Les Marines ont tranché, leurs AV-8B Harrier II seront retirés du service en 2027. Sur la petite quarantaine encore en service, la moitié partira à la casse en 2026 et le reliquat l’année suivante. Sur la base de Cherry Point, en Californie, la formation des nouveaux pilotes et mécaniciens est terminée. Les deux derniers escadrons vivent sur leurs acquis et l’avion est à présent en longue finale. L’Espagne et l’Italie, les deux autres utilisateurs de l’AV-8B, ne disposent que d’une douzaine d’appareils chacune et ça sent également le sapin autour de la Méditerranée.
Le Harrier était un pionnier qui avait apporté la première réponse opérationnelle au fantasme de l’avion de combat STOVL (décollage court, atterrissage vertical). Le Harrier avait ses défauts, mais il avait aussi des qualités qui lui avaient permis de répondre aux défis des années 1960, liés notamment à la vulnérabilité des bases aériennes. Au début des années 1980, l’avion avait fait le bonheur de la couronne britannique en sauvant les Falklands. Aux Etats-Unis, il avait fait encore plus fort : il avait carrément sauvé l’aviation de combat de l’US Marines Corps.
L’USMC est la quatrième armée américaine, après l’Army, l’Air Force et la Navy. A la louche, les Marines représentent en taille et en puissance de feu, l’équivalent des armées françaises, hors nucléaire.

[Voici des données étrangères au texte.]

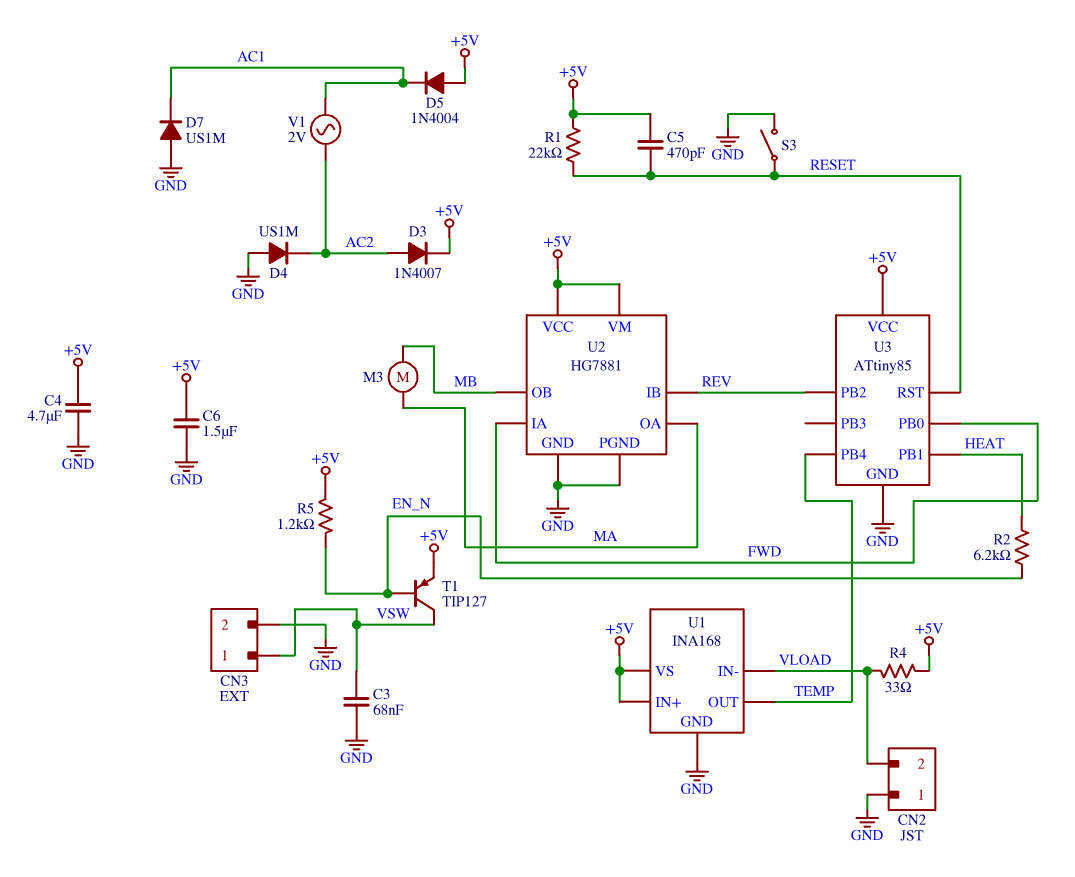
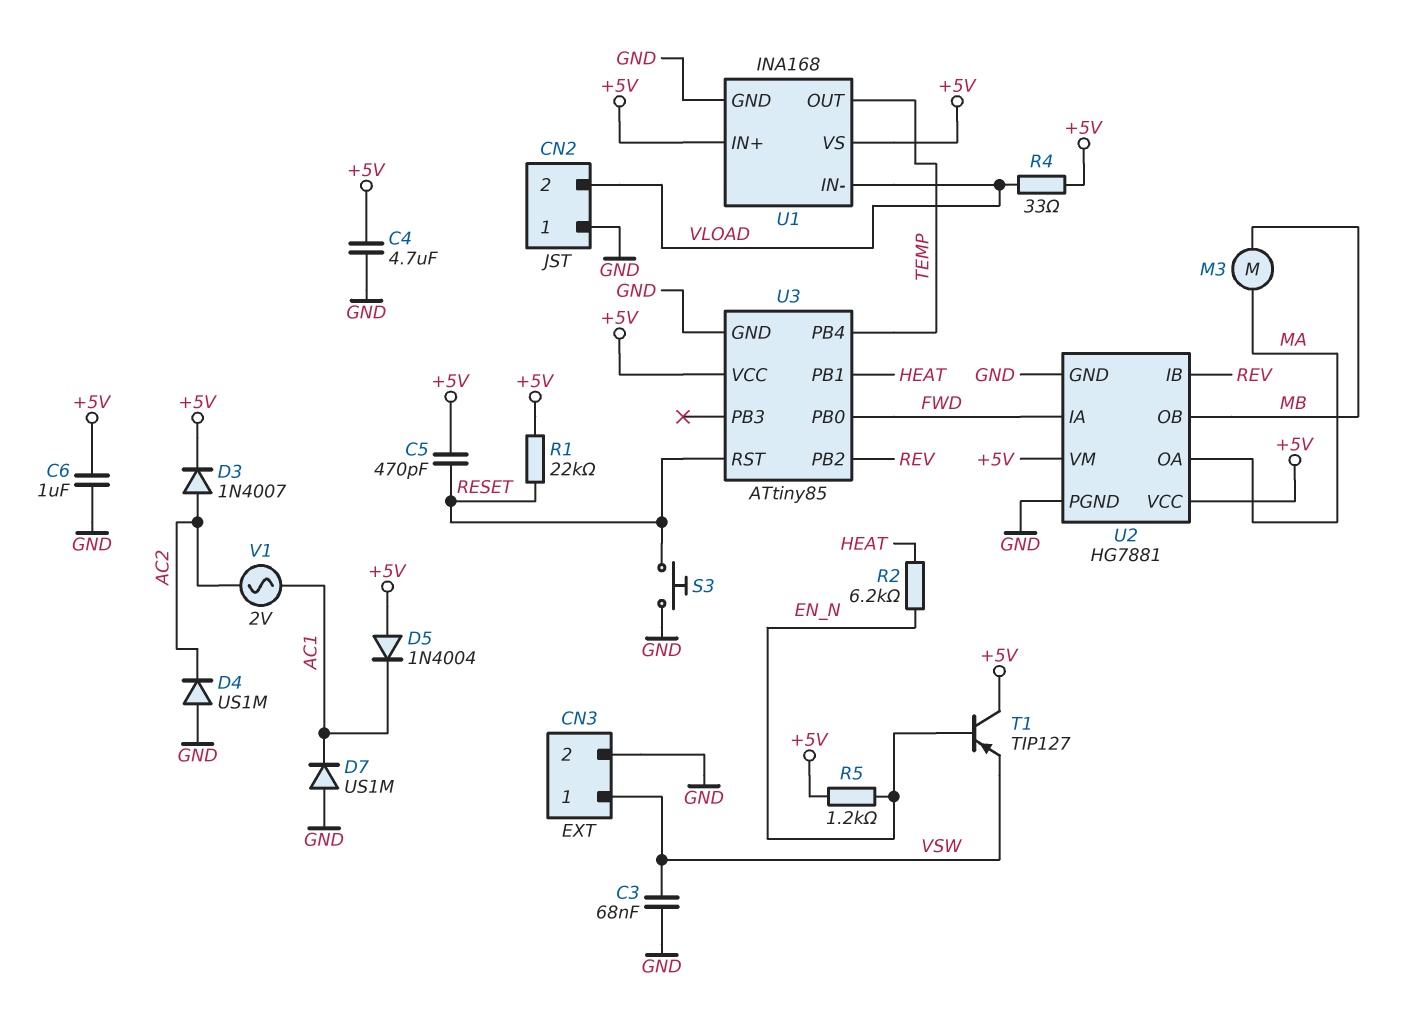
C6: 1.5uF (+5V, GND) -> 1uF (+5V, GND)
S3: switch (GND, RESET) -> button (GND, RESET)
T1: PNP TIP127 (B EN_N, C VSW, E +5V) -> PNP TIP127 (B EN_N, C +5V, E VSW)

L’USMC s’est battu partout dans le monde, mais surtout et avant tout au Pentagone pour survivre et ne pas être dépecé. Quand une administration est sur la sellette, que fait-elle ? Elle explique qu’elle est indispensable.
Pour les Marines, cette logique s’est traduite par le financement de machines atypiques, taillées sur mesure pour répondre aux exigences de l’assaut amphibie qu’ils étaient les seuls à pratiquer. Le V-22 que l’on ne présente plus, c’est les Marines. Le CH-53K à 140 millions de dollars pièce, c’est encore les Marines. Et le F-35B, c’est toujours les Marines…
Peu importe si les AV-8B opérèrent finalement très peu depuis les navires d’assaut pour lesquels ils avaient été conçus. En Irak ou en Afghanistan, ils étaient basés à terre, comme de vulgaires F-16. Mais le Harrier était un rêve éveillé que l’USMC voulut à tout prix prolonger en s’invitant lourdement dans le programme F-35.
On connait la suite : le F-35 aurait pu être un F-16 2.0, un Sukhoi 75 russe ou un J-35 chinois. En somme, il aurait pu être beau et fin, mais il restera toute sa vie large comme un crapaud et personne ne voudra jamais l’embrasser sur la bouche. L’US Air Force, l’US Navy et tous les clients exports paieront cette faute originelle pendant encore des décennies.
Le psychologue anglais James Reason, qui vient de nous quitter à 86 ans, nous enseignait qu’un enchaînement de fautes bénignes pouvait court-circuiter un à un tous les garde-fous et in fine aboutir à une catastrophe. Sa « théorie des plaques » s’appliquait finalement à toutes les activités humaines, aux accidents d’avion comme aux déraillements industriels. Et donc à l’histoire du F-35.